Quitte à donner dans l’approximation, ne serait-il pas plus incitateur de disposer d’outils de calcul simples et transparents ? Des outils qui permettraient ainsi une approche coopérative avec des retours des usagers. Ces retours contribueraient à enregistrer de plus en plus de données pour affiner les calculs et les spécificités de contextes (géographique, climatique, usages, etc.), mais aussi des systèmes constructifs, notamment pour les bâtiments d’avant-guerre qui ne se modélisent et ne se comportent pas vraiment comme un mur béton-polystyrène.
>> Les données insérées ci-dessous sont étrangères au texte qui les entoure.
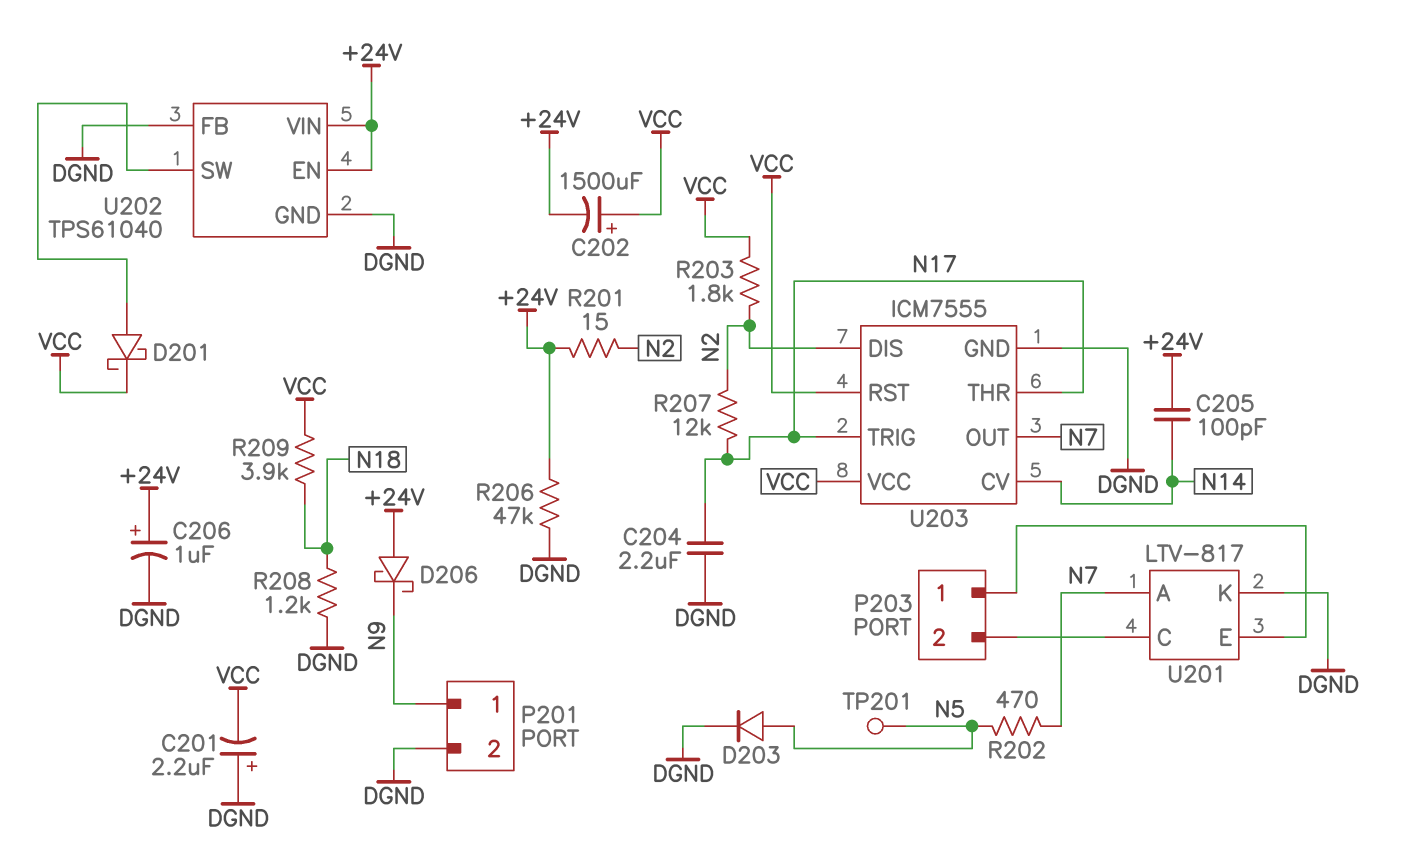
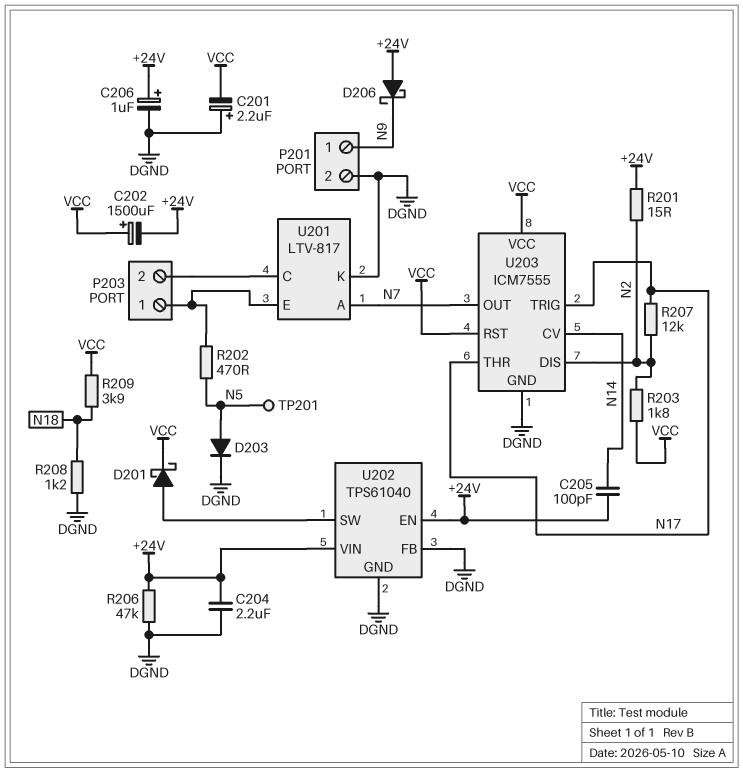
C204: 2.2uF (DGND, N17) -> 2.2uF (+24V, DGND)
R202: 470 (N5, N7) -> 470 (N5, P203/1)

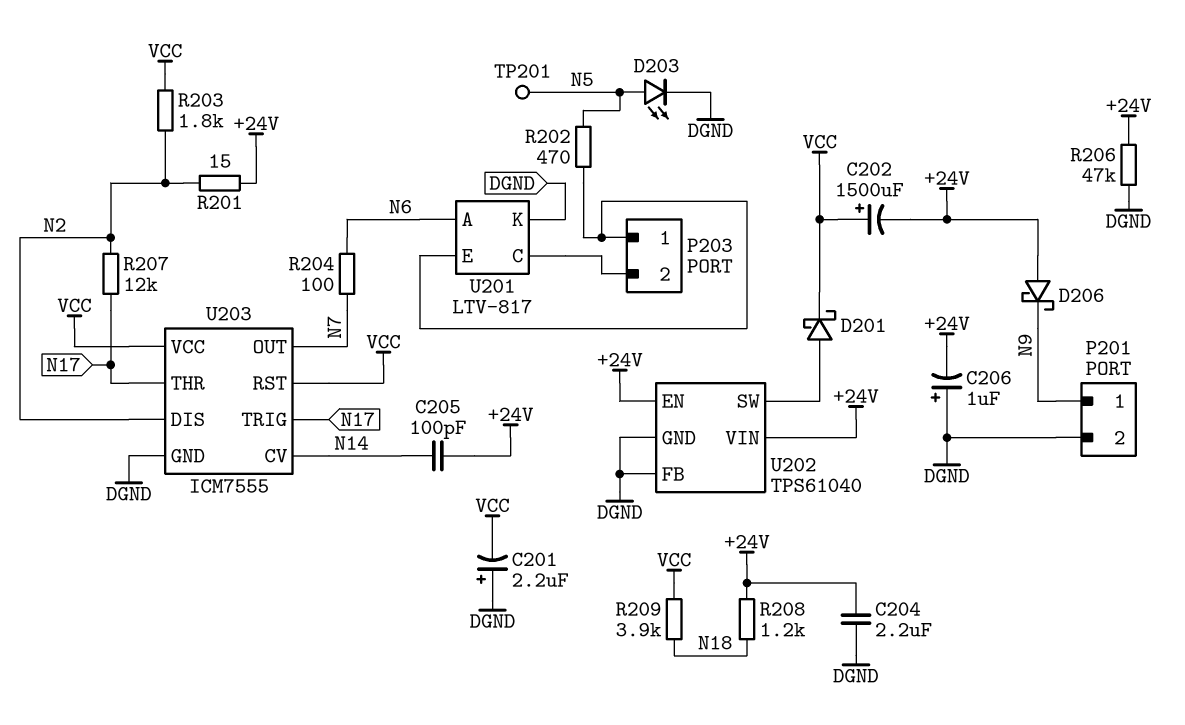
C206: 1uF (plus +24V, minus DGND) -> 1uF (plus DGND, minus +24V)
D203: diode (A N5, K DGND) -> LED (A N5, K DGND)
R204: none -> 100 (N6, N7)
R208: 1.2k (DGND, N18) -> 1.2k (+24V, N18)
U201 pin A: N7 -> N6

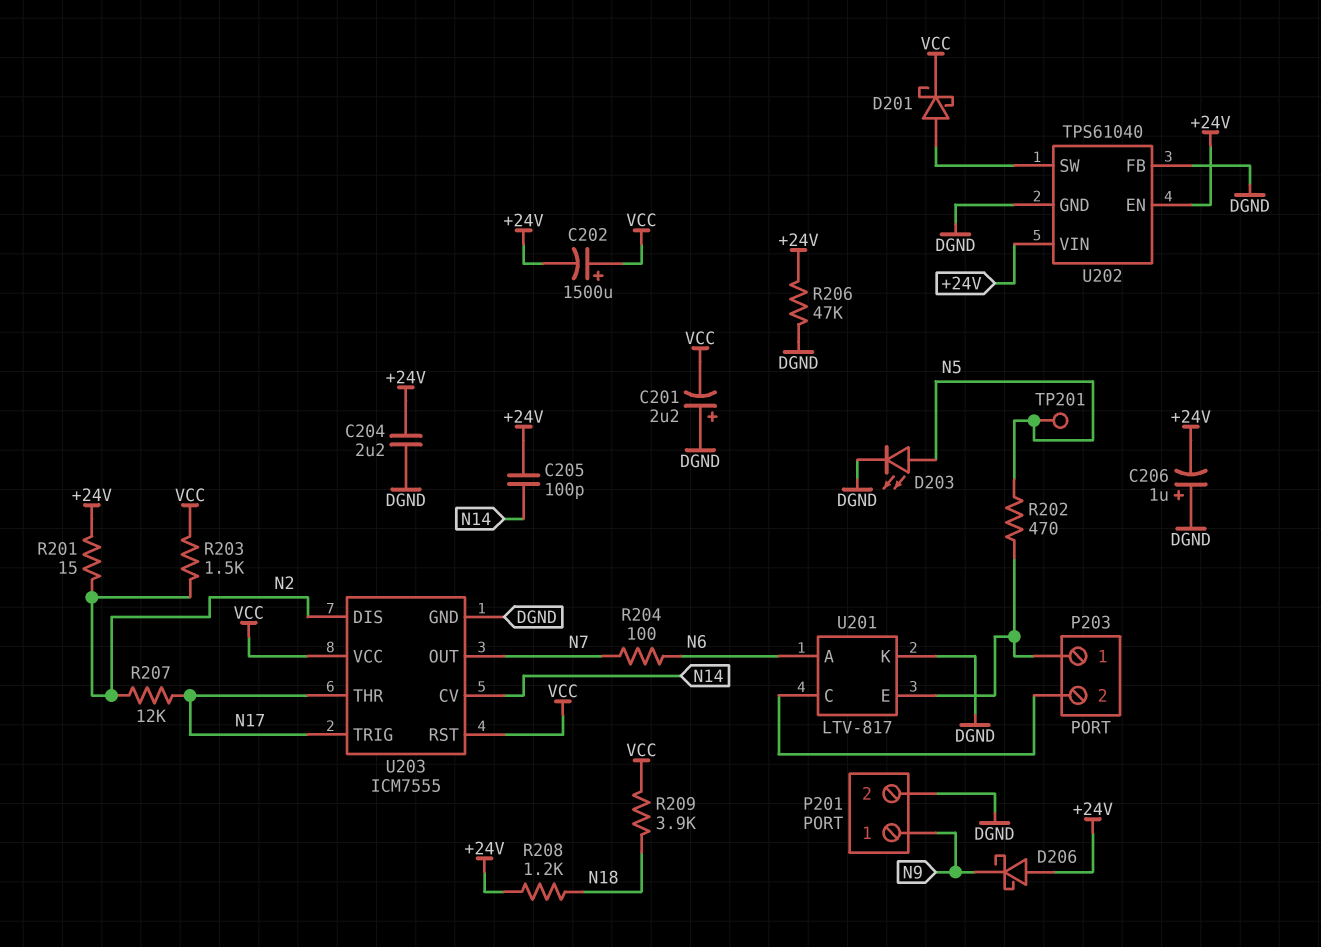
R203: 1.8k (N2, VCC) -> 1.5k (N2, VCC)

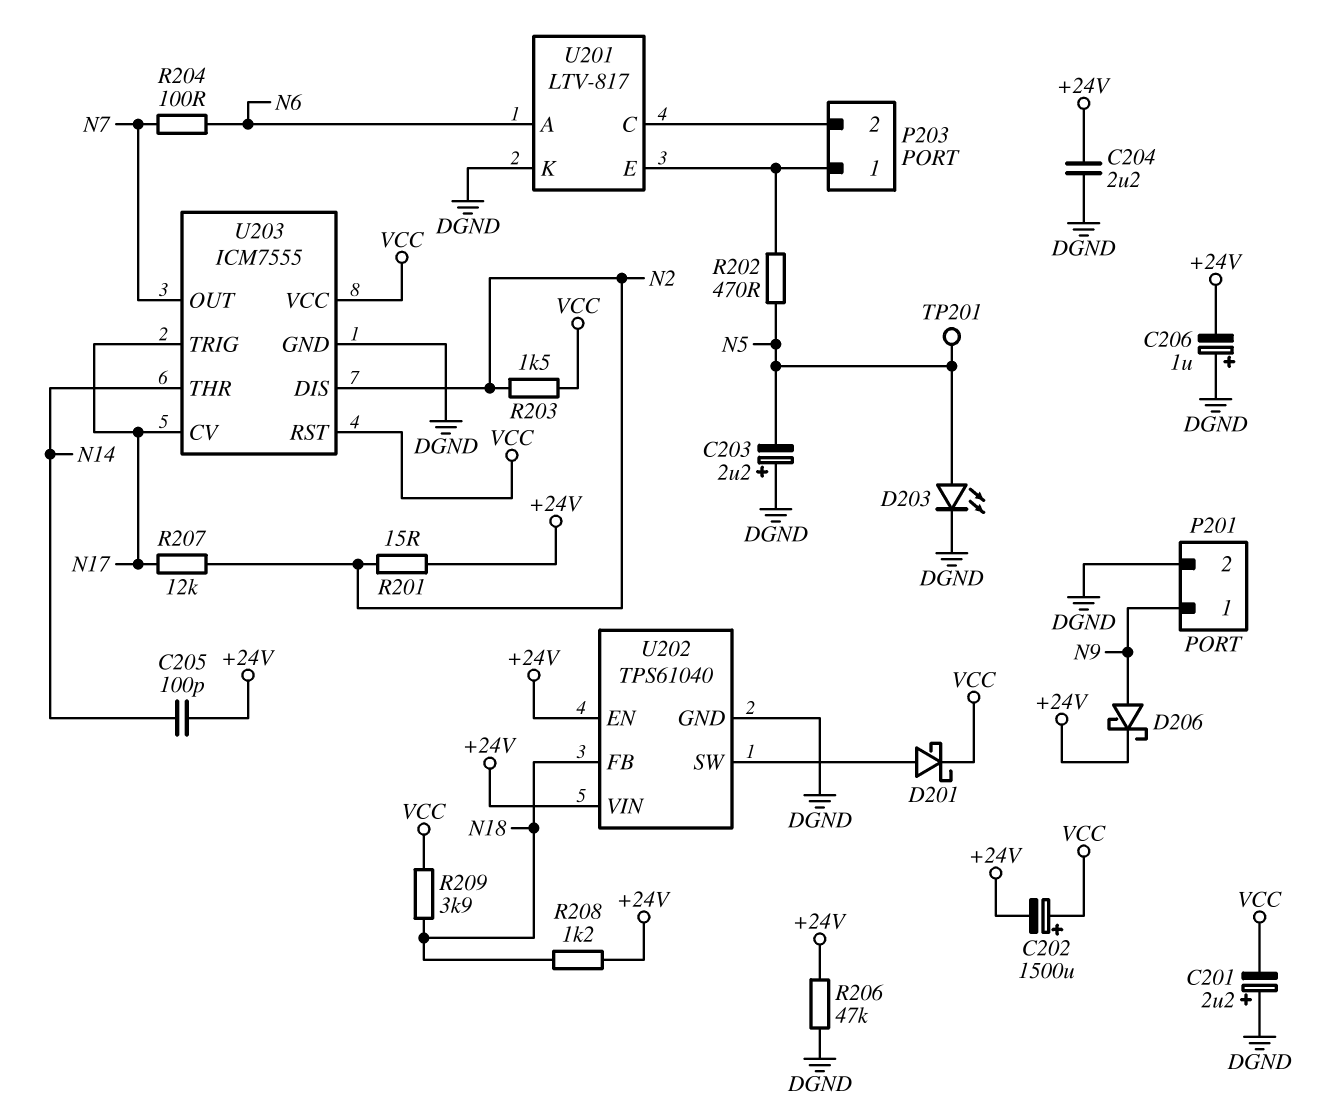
C203: none -> 2.2uF (plus DGND, minus N5)
D206: schottky (A +24V, K N9) -> schottky (A N9, K +24V)
U202 pin FB: DGND -> N18
U203 pin CV: N14 -> N17
U203 pin THR: N17 -> N14

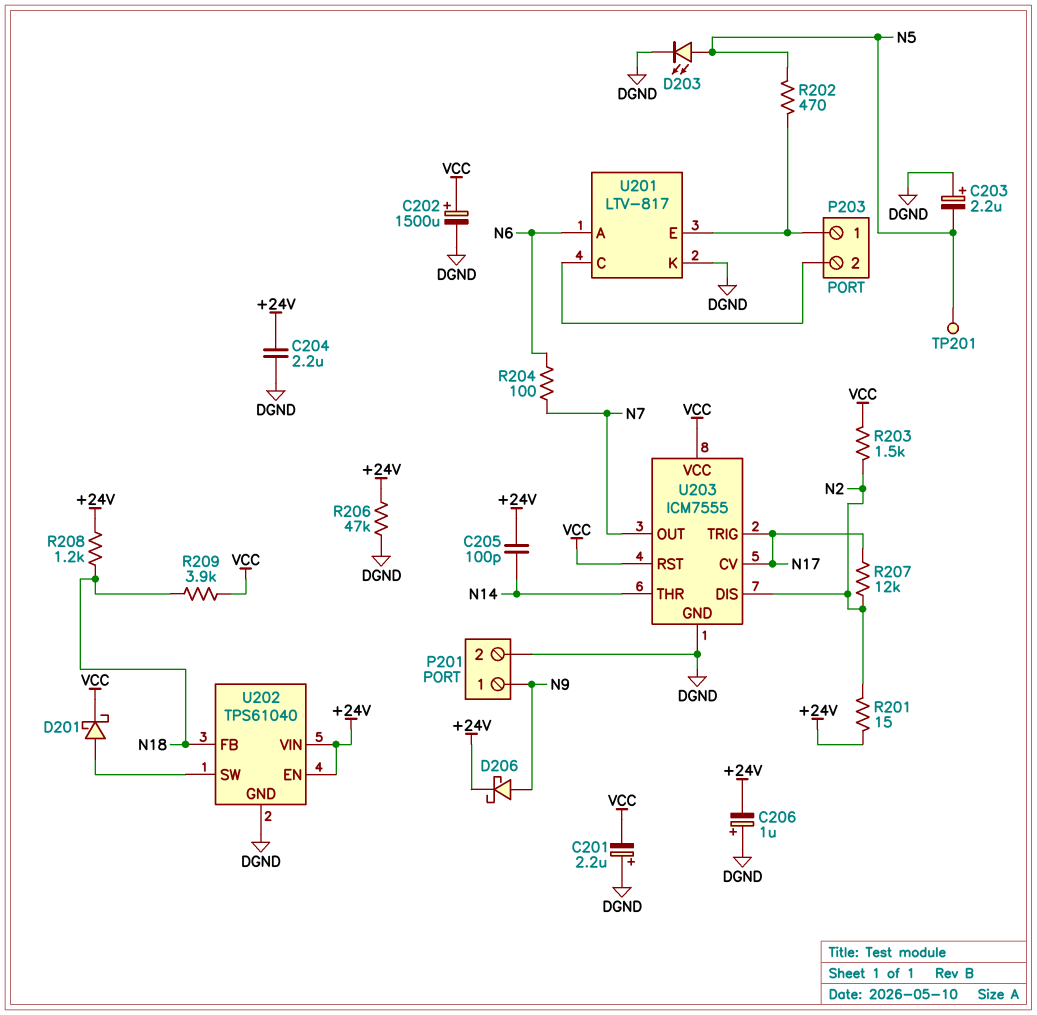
C202: 1500uF (plus VCC, minus +24V) -> 1500uF (plus VCC, minus DGND)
Bref, progressivement, par empirisme participatif, les estimations, sans être totalement prédictives, s’approcheraient davantage des consommations réelles.

Mais alors pourquoi cette complexité, ces nombreux coefficients et autres valeurs conventionnelles aboutissant à un labyrinthe dont même les plus chevronnés des thermiciens ne savent jamais vraiment très bien où ils vont déboucher ? Certains découvrent parfois un passage dans ce maquis leur permettant de sauter d’un coup quelques cases pour faire accepter des projets pas si vertueux.

Cette complexification ne permettrait-elle pas de camoufler les jeux d’influences sous des effets d’annonce ?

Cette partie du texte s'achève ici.